Clustering Discrimination
on Fusing Weak Biometrics

Background

Several biometric systems are sometimes fused (combined) to increase the discrimination power of a single biometric. It may also be possible to use pattern recognition clustering techniques to assist in the discrimination task. These methods seem particularly appropriate for the weak behavioral biometrics - keystroke, stylometry, voice, gait, etc. - that tend to have lower discrimination power than the stronger physiological biometrics like iris and fingerprint.

The 2008 federal Higher Education Opportunity Act requires institutions of higher learning to make greater access control efforts for the purposes of assuring that students of record are those actually accessing the systems and taking exams in online courses by adopting identification technologies as they become more ubiquitous. To meet these needs, keystroke and stylometry biometrics were investigated at Pace University towards developing a robust system to authenticate (verify) online test takers. The performance of the stylometry system on online tests, however, was rather poor and simply fusing the keystroke and stylometry systems by combining their features did not boost the performance of the keystroke system alone. This work has been described in last semester's technical paper from Research Day 2011 and extended in the IJCB2011 paper to be presented at the International Joint Conference on Biometrics in October 2011.

Project

This semester we will explore a clustering technique as a way of assisting the discrimination power of the individual keystroke and stylometry biometric systems.

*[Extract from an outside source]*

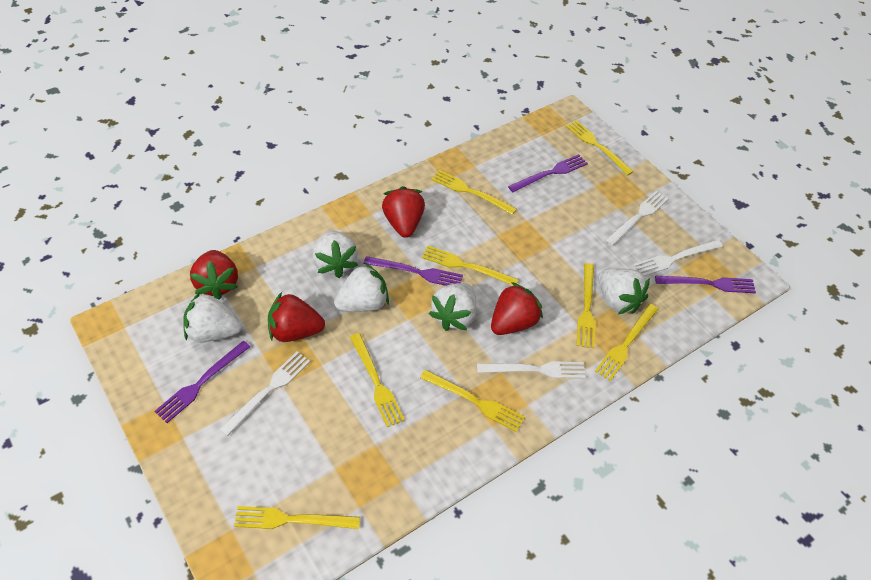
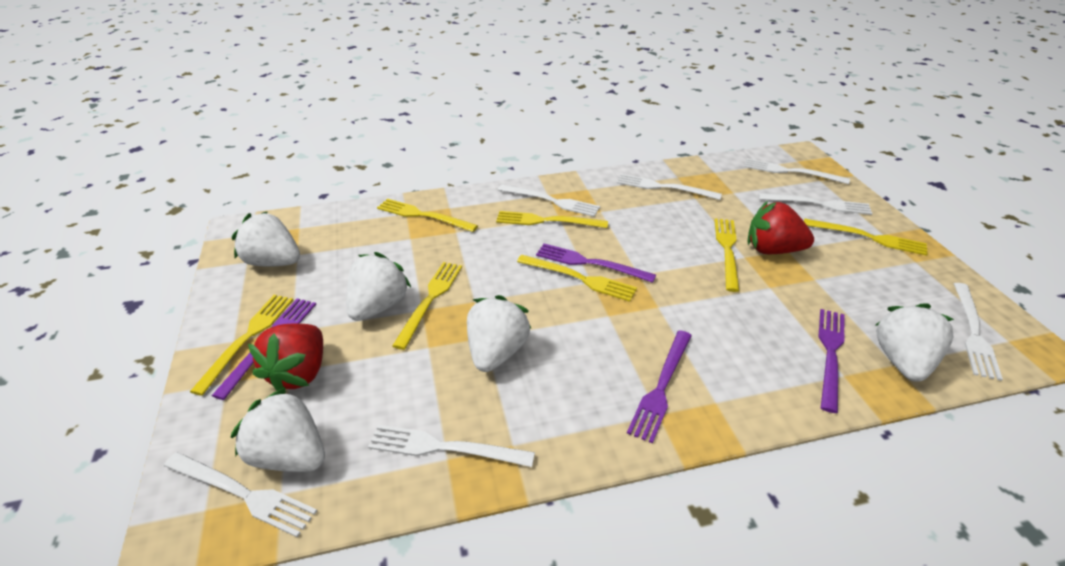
red strawberry: 4 -> 2
white fork: 4 -> 7
yellow fork: 8 -> 7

The idea of using clustering is as follows. For each of the systems we anticipate that users will fall into a set of clusters with users having similar traits falling into the same cluster. For example, there might be keystroke system clusters of fast left-handed touch typists, fast right-handed touch typists, slow left-handed hunt-and-peck typists, slow right-handed hunt-and-peck typists, etc. Similarly, there might be stylometry system slusters for long-winded large-vocabulary users, etc. Now, when a user taking an online test tries to be verified, his/her keystroke within-class difference vector might be close to the between-class sample (the distance vector of the true user and another user), making it difficult for the keystroke system alone to verify that user. However, the true user's stylometry sample might be much different than the other user's in terms of the stylometry clusters, thus disambiguating the two users and allowing the first to be verified.

The stylometry and keystroke data obtained last semester and over the summer will be used for these experiments. The data will be made available to the team in a form suitable for Matlab processing.

The project team will implement an algorithm to cluster the feature vector samples of the keystroke and stylometry systems to test the above idea. Matlab will be the preferred software for the experiments. This project is particularly suitable for students who have taken Dr Cha's Data Mining or Pattern Recognition course. Because we are particularly interested in obtaining results on this idea and considering the potential difficulty of the work, students selecting this project will likely receive excellent grades.